Un campesino llevó su vaca al
mercado, donde la vendió por siete escudos. Cuando regresaba a su casa hubo de
pasar junto a una charca, y ya desde lejos oyó croar las ranas: «¡cuak, cuak,
cuak!».
-¡Bah! -dijo para sus adentros.
Ésas no saben lo que se dicen. Siete son los que he sacado, y no cuatro. Al
llegar al borde del agua, las increpó:
-¡Bobas que sois! ¡Qué sabéis
vosotras! Son siete y no cuatro.
Pero las ranas siguieron
impertérritas: «cuak, cuak, cuak».
-Bueno, si no queréis creerlo los
contaré delante de vuestras narices.
Y sacando el dinero del bolsillo,
contó los siete escudos, a razón de veinticuatro reales cada uno. Pero las
ranas, sin prestar atención a su cálculo, seguían croando: «cuak, cuak, cuak».
-¡Caramba con los bichos! -gritó
el campesino, amoscado. Puesto que os empeñáis en saberlo mejor que yo,
contadlo vosotras mismas.
Y arrojó las monedas al agua,
quedándose de pie en espera de que las hubiesen contado y se las devolviesen.
Pero las ranas seguían en sus trece, y duro con su «cuak, cuak, cuak», sin
devolver el dinero. Aguardó el hombre un buen rato, hasta el anochecer; pero
entonces ya no tuvo más remedio que marcharse. Púsose a echar pestes contra las
ranas, gritándoles:
- ¡Chapuzonas, cabezotas,
estúpidas! ¡Podéis tener una gran boca para gritar y ensordecernos, pero sois
incapaces de contar siete escudos! ¿Os habéis creído que aguardaré aquí hasta
que hayáis terminado?
Y se marchó, mientras lo perseguía
el «cuak, cuak, cuak» de las ranas, por lo que el hombre llegó a su casa de un
humor de perros.
Al cabo de algún tiempo compró otra
vaca y la sacrificó, calculando que si vendía bien la carne sacaría de ella lo
bastante para resarcirse de la pérdida de la otra, y aún le quedaría la piel. Al entrar en la
ciudad con la carne, viose acosado por toda una jauría de perros, al frente de
los cuales iba un gran lebrel. Saltaba éste en torno a la carne, olfateándola y
ladrando:
-¡Vau, vau, vau! Y como se empeñaba en no callar, díjole el labrador:
-Sí, ya te veo, bribón, gritas
«vau vau» porque quieres que te dé un pedazo de vaca. ¡Pues sí que haría yo
buen negocio!
Pero el perro no replicaba sino
«vau, vau, vau».
-¿Me prometes no comértela y me
respondes de tus compañeros?
-Vau, vau -repitió el perro.
-Bueno, puesto que te empeñas, te
la dejaré; te conozco bien y sé a quién sirves. Pero una cosa te digo: dentro
de tres días quiero el dinero; de lo contrario, lo vas a pasar mal. Me lo
llevarás a casa.
Y, descargando la carne, se volvió,
mientras los perros se lanzaban sobre ella, ladrando: «vau, vau». Oyéndolos
desde lejos, el campesino se dijo: «Todos quieren su parte, pero el grande
tendrá que responder».
Transcurridos los tres días, pensó
el labrador: «Esta noche tendrás el dinero en el bolsillo, y esta idea lo llenó
de contento. Pero nadie se presentó a pagar. «¡Es que no te puedes fiar de
nadie!», se dijo, y, perdiendo la paciencia, fuese a la ciudad a pedir al
carnicero que le satisficiese la
deuda. El carnicero se lo tomó a broma, pero el campesino
replicó:
-Nada de burlas, yo quiero mi
dinero. ¿Acaso el perro no os trajo hace tres días toda la vaca muerta?

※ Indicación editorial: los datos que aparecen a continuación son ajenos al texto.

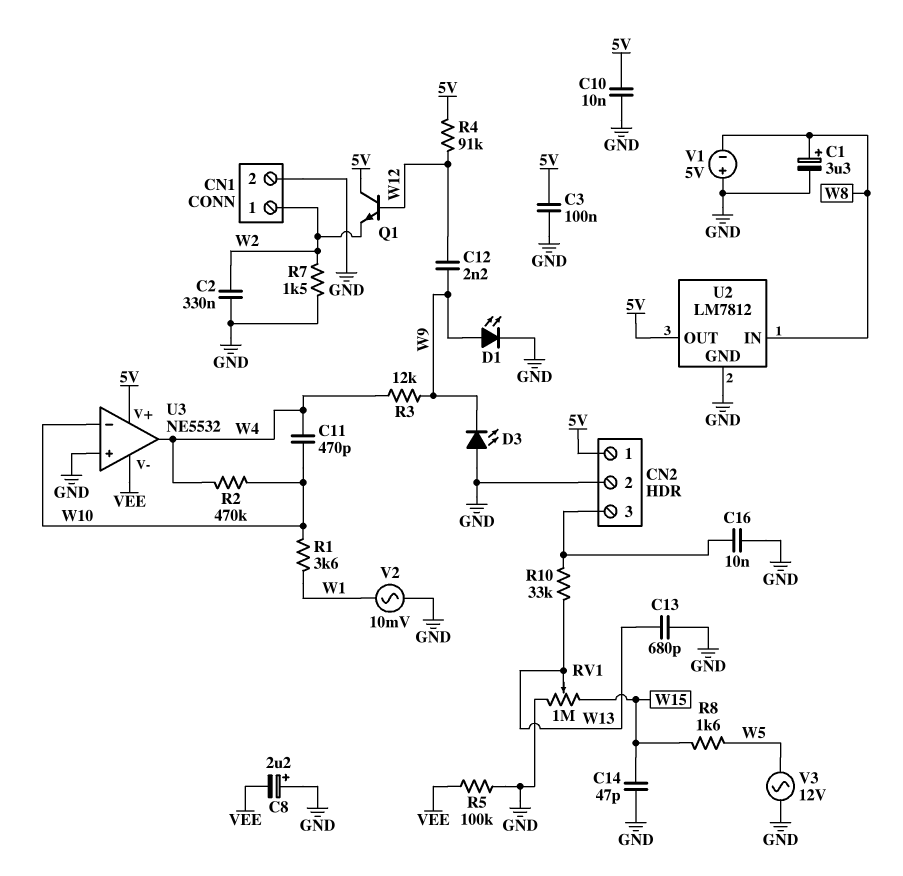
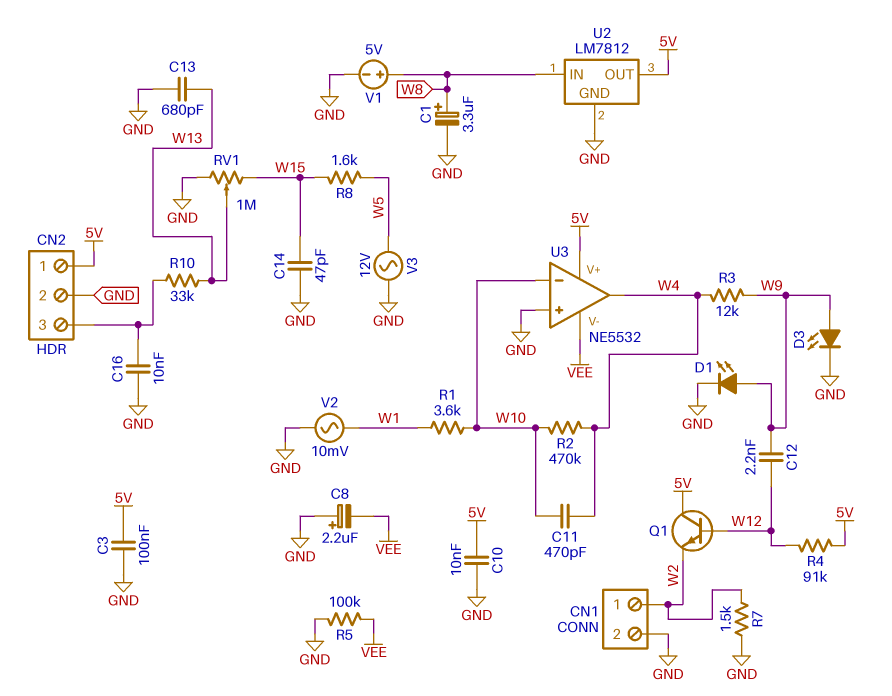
C2: 330nF (GND, W2) -> none
D3: LED (A GND, K W9) -> LED (A W9, K GND)
V1: 5V (plus GND, minus W8) -> 5V (plus W8, minus GND)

Enojóse el carnicero y, echando
mano de una escoba, lo despidió a escobazos.
-¡Aguardad -gritóle el hombre,
todavía hay justicia en la tierra! -y, dirigiéndose al palacio del Rey,
solicitó audiencia.
Conducido a presencia del Rey, que
estaba con su hija, preguntóle éste qué le ocurría.
-¡Ah! -exclamó el campesino. Las
ranas y los perros se quedaron con lo que era mío, y ahora el carnicero me ha
pagado a palos-, y explicó circunstancial-mente lo ocurrido.
La princesa prorrumpió en una
sonora carcajada, y el Rey le dijo:
-No puedo hacerte justicia en este
caso, pero, en cambio, te daré a mi hija por esposa. En toda su vida la vi
reírse como ahora, y prometí casarla con quien fuese capaz de hacerla reír. ¡Puedes
dar gracias a Dios de tu buena suerte!
-¡Oh! -replicó el campesino. No
la quiero, en casa tengo ya una mujer, y con ella me sobra. Cada vez que
llego a casa, me parece como si me saliese una de cada esquina.
El Rey, colérico, chilló:
-¡Eres un imbécil!
-¡Ah, Señor Rey! -respondió el
campesino. ¡Qué podéis esperar de un asno, sino coces!
-Aguarda -dijo el Rey, te pagaré
de otro modo. Márchate ahora y vuelve dentro de tres días; te van a dar
quinientos bien contados.
Al pasar el campesino la puerta,
díjole el centinela:
-Hiciste reír a la princesa;
seguramente te habrán pagado bien.
-Sí, eso creo -murmuró el
rústico. Me darán quinientos.
-Oye -inquirió el soldado,
podrías darme unos cuantos. ¿Qué harás con tanto dinero?
-Por ser tú, te cederé doscientos
-dijo el campesino. Preséntate al Rey dentro de tres días y te los pagarán.
Un judío, que se hallaba cerca y
había oído la conversación, corrió tras el labrador y le dijo, tirándole de la
chaqueta:
-¡Maravilla de Dios, vos sí que
nacisteis con buena estrella! os cambiaré el dinero en moneda de vellón. ¿Qué
haríais vos con los escudos en pieza?. Trujamán -contestó el campesino, puedes
quedarte con trescientos. Cámbiamelos ahora mismo, y dentro tres días, el Rey
te los pagará.
El judío, contento del negociete,
diole la cantidad en moneda de cobre, ganándose uno por cada tres. Al expirar
el plazo, el campesino, obediente a la orden recibida, se presentó ante el Rey.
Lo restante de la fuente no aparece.